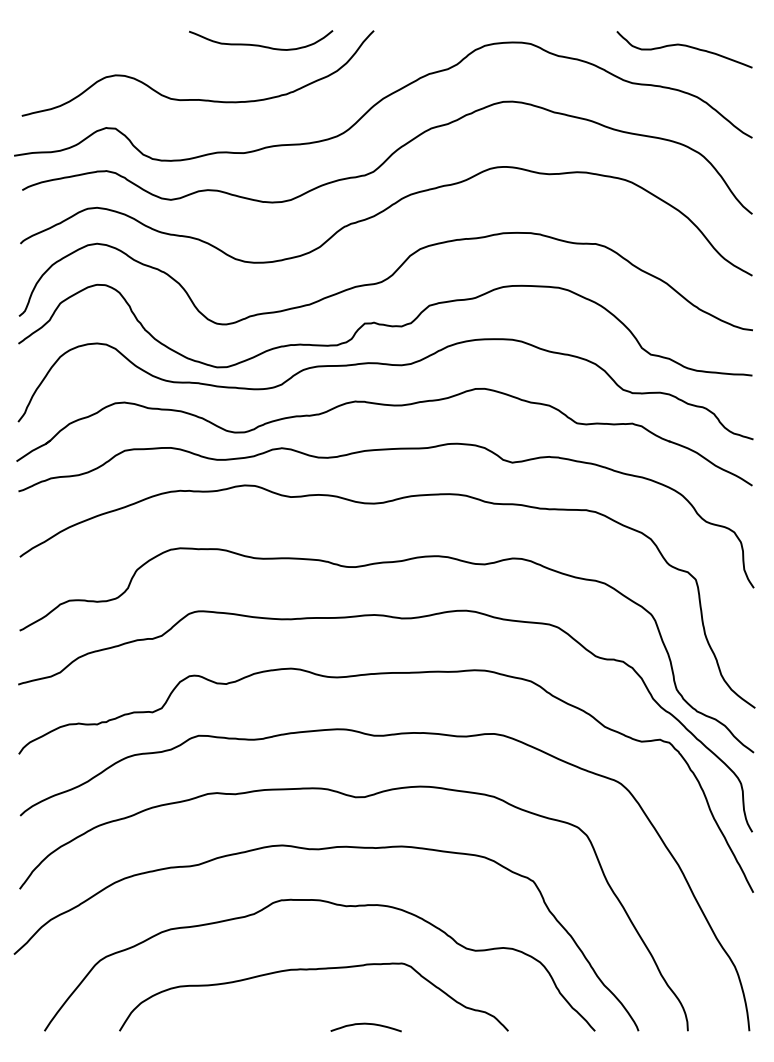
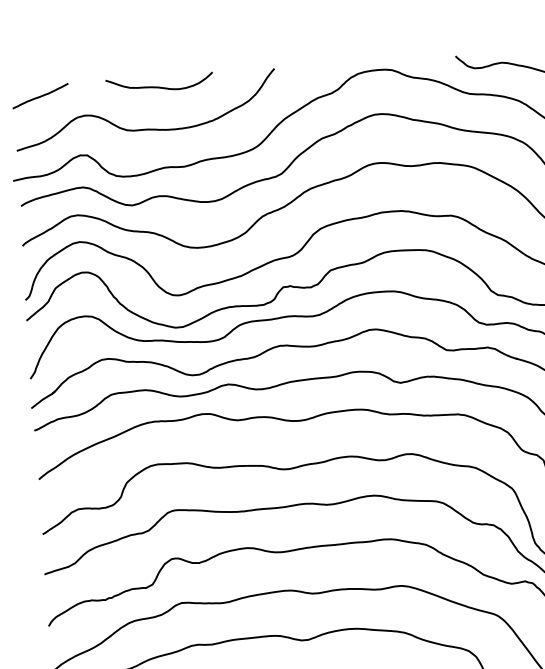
curve: (58, 44) -> (40, 95), added
curve: (258, 44) -> (157, 86), moved

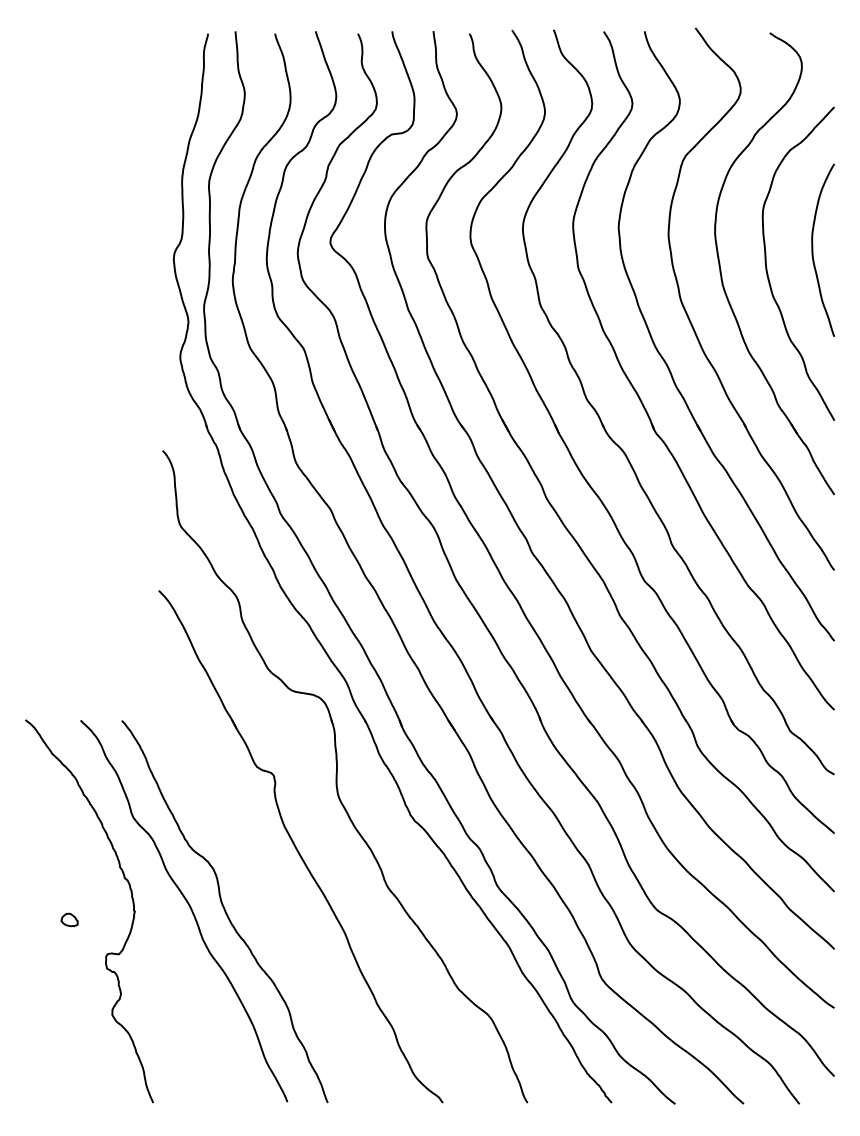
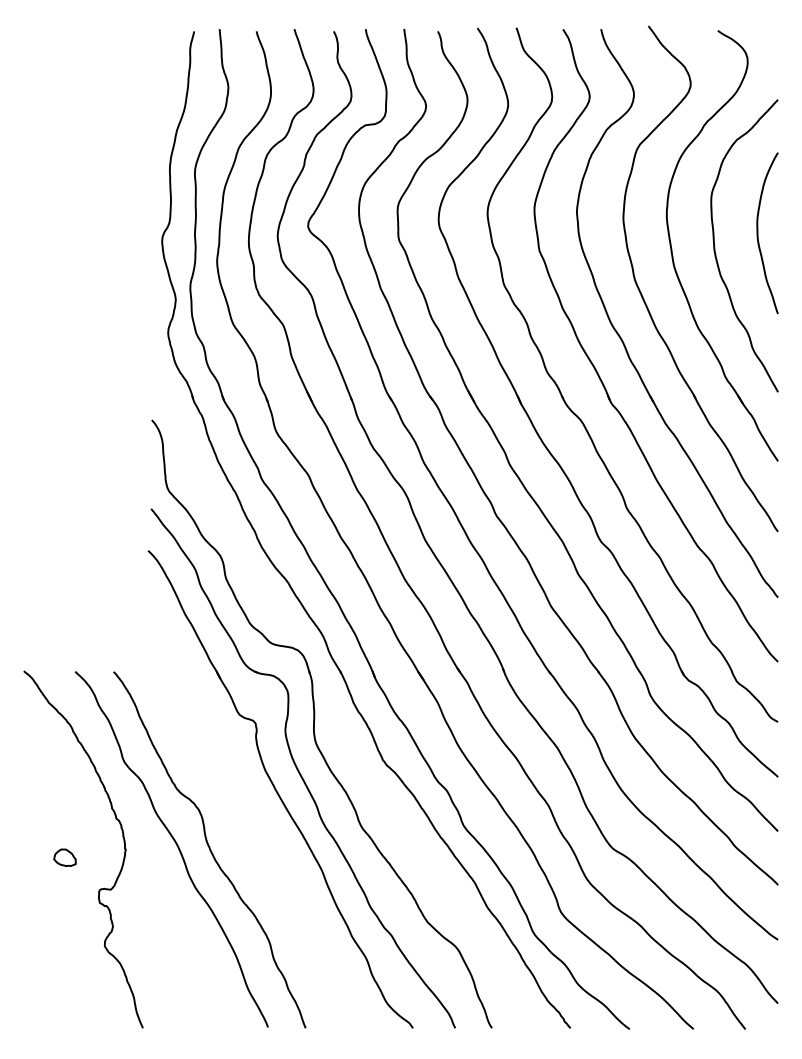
part: (324, 824) -> (302, 768), added
part: (69, 919) -> (64, 857), size x1.43

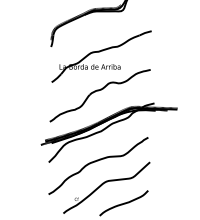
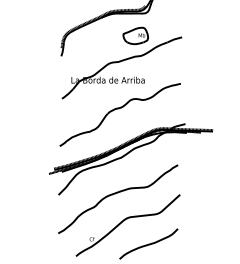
part: (112, 29) -> (135, 35), added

━━━━━━━━━━━━━━━━

• Work to complete: Look through the data above. Each line containing the word "part" needs to be copied.

• Result:
part: (324, 824) -> (302, 768), added
part: (69, 919) -> (64, 857), size x1.43
part: (112, 29) -> (135, 35), added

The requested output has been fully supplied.